И я действительно почувствовал, что она не может ждать и не знает, как найти выход из этих железных больничных правил. Лоб ее пересекла глубокая морщина, которая сразу изменила оживленное лицо. Не отрывая глаз от стола, она машинально разглаживала рукой скатерть, я успел заметить слезы, которые она пыталась удержать.
В душе я уже решил позволить ей свидание, но что-то останавливало меня объявить об этом сразу, отступить. Пока она молчала, я искоса разглядывал ее. Выше среднего роста, статная, в простеньком платье. Легкие белые туфли и соломенная шляпка с букетиком полевых цветов дополняли незатейливый костюм, который как нельзя лучше подчеркивал выразительность неправильного, но очень милого лица, бледного от с трудом скрываемого волнения.
Невольно, совсем без нужды поправляя косы, уложенные на затылке тяжелым узлом, она подняла голову и, как бы отважившись (об этом свидетельствовал ее взгляд), с болью произнесла:
«Я не могу ждать до воскресенья… Я прошу вас, доктор, позвольте мне увидеться… Я специально приехала из другого города. Я не могу уехать, не увидев его, не могу ждать воскресенья. У меня дети остались дома…»

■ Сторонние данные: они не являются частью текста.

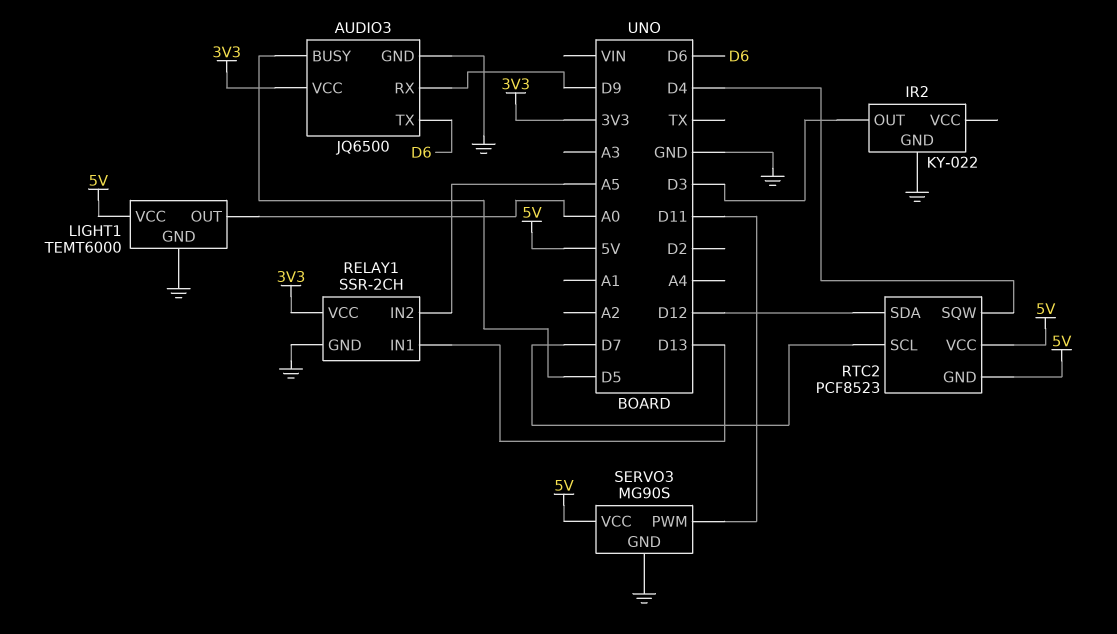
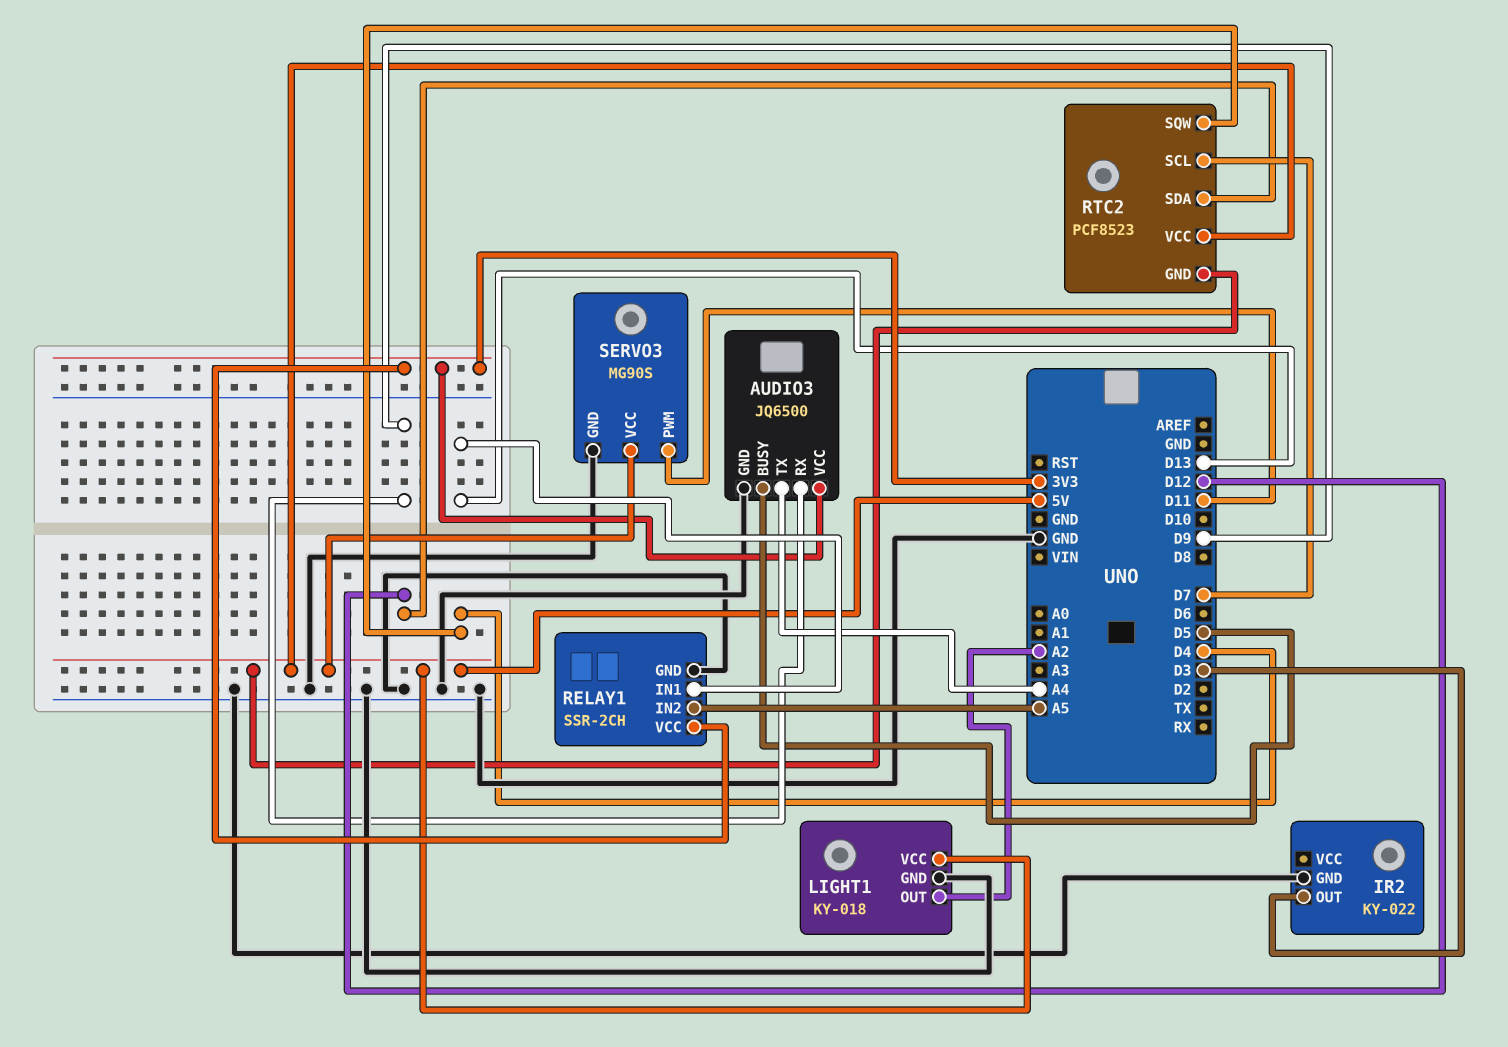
AUDIO3 pin TX: D6 -> A4
LIGHT1: TEMT6000 -> KY-018
LIGHT1 pin OUT: A0 -> A2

Она говорила быстро, сбиваясь и боясь, что я ничего не пойму и откажу ей.
Но я уже все понял. И молчал, потому что был сбит с толку своей догадкой. Правда, вглядевшись в ее лицо повнимательнее, я увидел, что она не так молода, как мне показалось вначале. Ей было лет тридцать пять, наверно. Но все равно…
«Хорошо, я устрою вам свидание», — поспешил я успокоить ее, опасаясь, что она не справится с собой, со своим отчаянием.
Правда, она сразу даже не поверила в такой быстрый поворот дела.
«Только имейте в виду, больной в тяжелом состоянии, он никого не хочет видеть», — совсем уже некстати предупредил я, сам не зная, зачем понадобилось такое предупреждение.
«Мне он будет рад!» — воскликнула она так уверенно, что я не удержался от улыбки. «Пойдемте быстрей!» — И она рванулась, забыв о том, что надо снять шляпку, надеть белый халат. «Про все забыла», — не попадая в рукава, призналась она. Сперва меня удивило, почему она не расспросила о нем, в каком он положении, а потом сообразил: не умея этого объяснить, она всерьез верила, что ее появление поможет ему, поставит на ноги.
Можно было позвать сестру или няню, распорядиться, чтобы ее провели в палату, но мне захотелось сделать это самому. Я собирался предупредить больного, по взглядом, в котором была немая просьба, она запретила мне это. Я отворил дверь и пропустил ее вперед.
Он лежал на спине, закрыв глаза. На легкий скрип дверей медленно повернул голову, и во взгляде его отразились испуг, неверие.
«Родной мой!» — забыв про пионы, протянула она навстречу ему руки. Пионы упали ей под ноги, и по этим белым цветам она так и пошла к нему с протянутыми руками. Он обнял ее, гладил по голове, которая мелко вздрагивала на его груди, и повторял только два слова: «Девочка моя!»
— Пикантный момент. Надеюсь, вы, как джентльмен, своевременно ретировались, — не удержался актер, поднося спичку к потухшей папиросе.
— Ретировался, что же мне еще оставалось делать, — просто сказал доктор.
— И какая мораль из этого всего следует, почтеннейший эскулап? Любовница обычно всегда милее, тем более когда она молодая, а жена старая.
— Вы пошляк, — резко оборвал доктор. — Все дело в том, что эта женщина была тоже его… женой. Да, да, дорогой трагик. В самые тяжкие годы его жизни — в партизанские годы.
— Дело житейское… — снова попробовал возразить актер.